Xeelee 4: Flux
Oberfläche eine zutiefst unglückliche Frau war. Sie erwiderte das Lächeln. »Ja, bitte.«
Kae griff in die Spalte im Baum und holte eine der dort abgestellten Schüsseln heraus, wobei sie darauf achtete, nicht das heiße Holz zu berühren. Die Schüssel bestand aus Holz, und das darin enthaltene Essen war eine dunkelbraune, unidentifizierbare Masse. Sie reichte Dura die Schüssel.
Die griff in die Schüssel und prüfte mit dem Finger die Temperatur des Essens. Es war heiß. Sie nahm den Brocken heraus. Die Oberfläche war pelzig, jedoch knusprig und knackig.
Sie sah Kae zweifelnd an. »Was ist das?«
»Erst probieren«, sagte Kae mit verschmitztem Blick.
Dura piekste in den Pelz. »Das ganze Ding?«
»Beiß einfach rein.«
Achselzuckend führte Dura den Brocken zum Mund. Die Oberfläche war elastisch und zäh, und der Pelz kitzelte den Gaumen. Dann platzte die Haut, und sie sabberte sich mit heißen, klebrigen Fleischbrocken voll. Sie würgte, doch dann wischte sie sich das Gesicht ab und schluckte das Zeug hinunter. Es war gehaltvoll, warm und fleischig. Nun biß sie in die Haut und kaute sie langsam. Sie war zäh und schmeckte fade. Anschließend saugte sie das restliche Fleisch aus, das sich noch in der Schale befand. Den harten Kern spuckte sie aus.
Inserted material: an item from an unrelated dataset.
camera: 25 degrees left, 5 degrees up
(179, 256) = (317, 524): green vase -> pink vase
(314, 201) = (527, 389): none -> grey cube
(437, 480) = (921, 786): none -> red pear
»Das ist gut«, sagte sie schließlich. »Was ist es?«
Kae warf die leere Schale in die Luft, tippte sie mit dem Zeigefinger an und versetzte sie in Rotation. »Ein Spin-Spinnen-Ei«, sagte sie. »Ich wußte, daß du es nicht kennst. Aber es ist die einzige Möglichkeit, es zu essen. In manchen Gegenden des Hinterlands gilt es als Delikatesse. Am Rande des Urwalds lebt sogar eine Gemeinde, die Spinnen nur der Eier wegen züchtet. Sehr gefährlich, aber auch sehr profitabel. Doch die Eier müssen besonders behandelt werden, damit das Aroma sich entfaltet.«
»Ich hätte es überhaupt nicht als Spinnen-Ei erkannt.«
»Sie müssen gleich eingesammelt werden, nachdem sie gelegt wurden – dann hat die junge Spinne sich noch nicht gebildet, und das Innere besteht nur aus einer Art Brei. Der harte Teil in der Mitte ist die Basis des Exoskeletts; die junge Spinne entwickelt sich nämlich im Skelett und verzehrt die Nährstoffe.«
»Danke für die Information«, sagte Dura trocken.
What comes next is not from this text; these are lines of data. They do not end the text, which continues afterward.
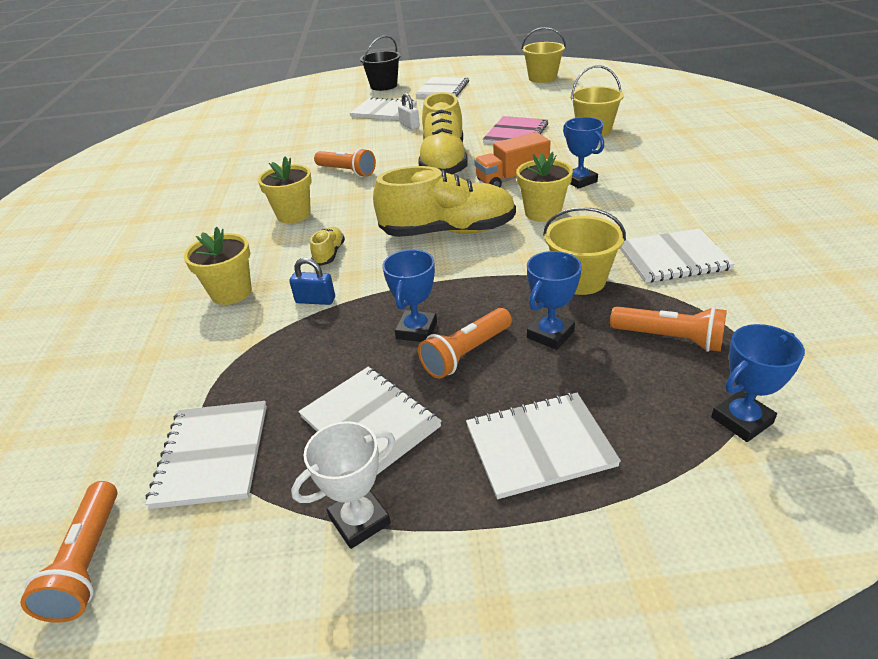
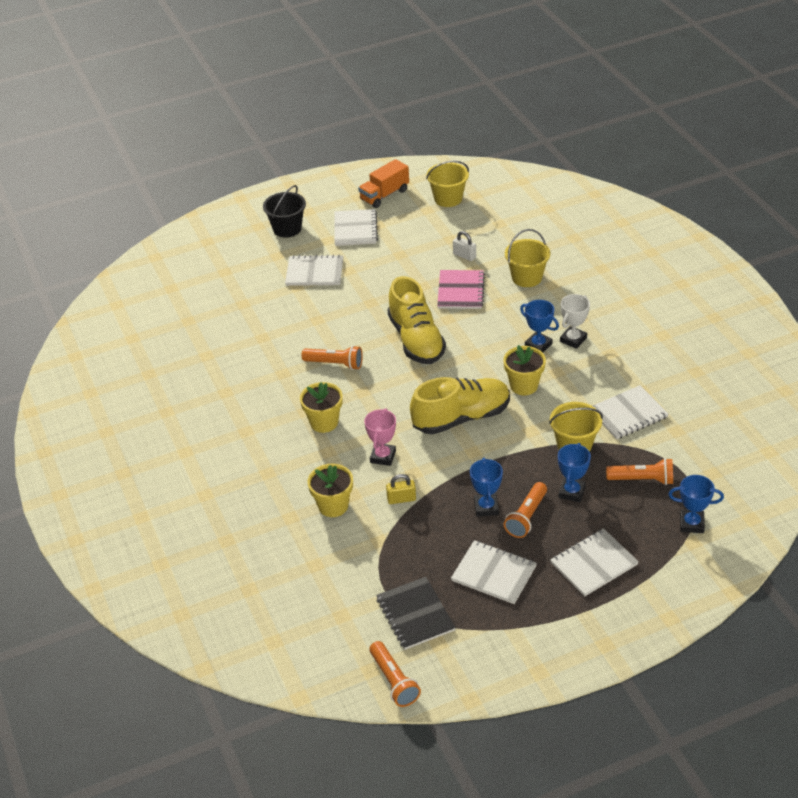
camera: 20 degrees left, 5 degrees up
(212, 455) = (415, 614): white notebook -> black notebook
(315, 300) = (401, 499): blue padlock -> yellow padlock
(329, 254) = (383, 457): yellow shoe -> pink trophy
(359, 520) = (520, 625): white trophy -> white trophy (573, 339)
(409, 125) = (354, 292): white padlock -> white padlock (464, 256)
(512, 179) = (483, 351): orange truck -> orange truck (384, 195)
(741, 420) = (691, 524): blue trophy -> blue trophy turned 60 degrees clockwise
Kae lachte, öffnete einen Sack an der Hüfte und holte ein Stück Bierkuchen heraus. »Hier, nimm das. In Parz gibt es einen guten Markt für exotische Hinterland-Erzeugnisse wie dieses hier. Damit erzielen wir einen guten Nebenverdienst. Und wie wäre es nun mit einem Stück Schweinefleisch?«
»Ja. Bitte. Und dann würde mich interessieren, was dich zu diesen Holzkarawanen verschlagen hat.«
»Nur wenn du mir erzählst, was du hier so weit vom Oberlauf entfernt tust…«
Nach der warmen Mahlzeit und beschwipst vom Bierkuchen erzählte Dura Kae ihre Geschichte; und wenig später, im Glühen des Rads aus nuklearem Feuer, gab sie sie noch einmal vor den aufmerksam lauschenden Holzfällern zum besten.
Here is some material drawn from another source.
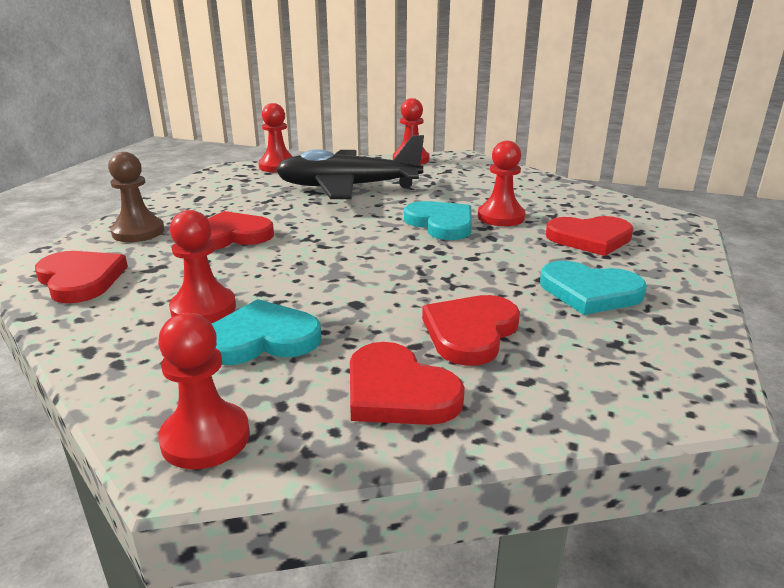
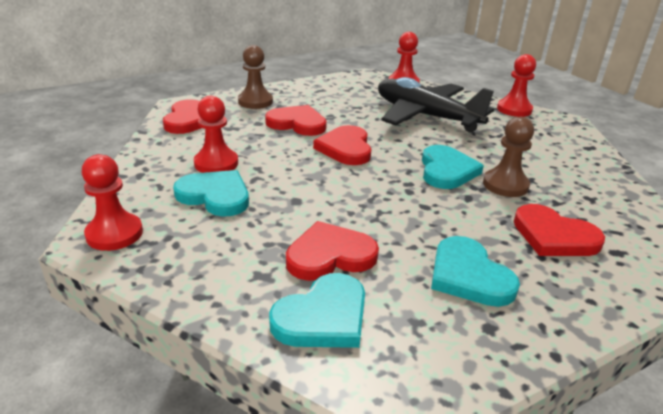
camera: 40 degrees right, 5 degrees up
(398, 391) = (229, 265): red heart -> red heart (345, 148)
(501, 217) = (505, 185): red pawn -> brown pawn
(552, 381) = (323, 317): none -> turquoise heart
Die auf dem Feuer stehenden Schüsseln waren leer. Die Unterhaltung schwächte sich allmählich ab, und Dura spürte, daß die Zusammenkunft sich dem Ende zuneigte.
Rauc löste sich von ihrem Mann und begab sich allein in den Mittelpunkt der kleinen Gruppe. Schweigend betrachtete sie das in den Baumstamm geschnittene Rad.
Schließlich erstarben die Gespräche ganz. Verwirrt betrachtete Dura die Szenerie. Die Atmosphäre änderte sich – sie wurde feierlich und traurig. Die Holzfäller zogen sich voneinander zurück und versteiften sich in der Luft. Dura betrachtete Kaes Gesicht. Mit großen, im Feuer leuchtenden Augen fixierte die Holzfällerin Rauc.
Nun rezitierte Rauc mit monotoner Stimme Namen, die Dura alle unbekannt waren. Raucs Stimme war leise, doch sie schien die Leute in den Bann zu ziehen. Dura lauschte der einschläfernden, rhythmischen Abfolge von Namen, die Rauc vor dem großen, ins Holz geschnittenen Rad vortrug.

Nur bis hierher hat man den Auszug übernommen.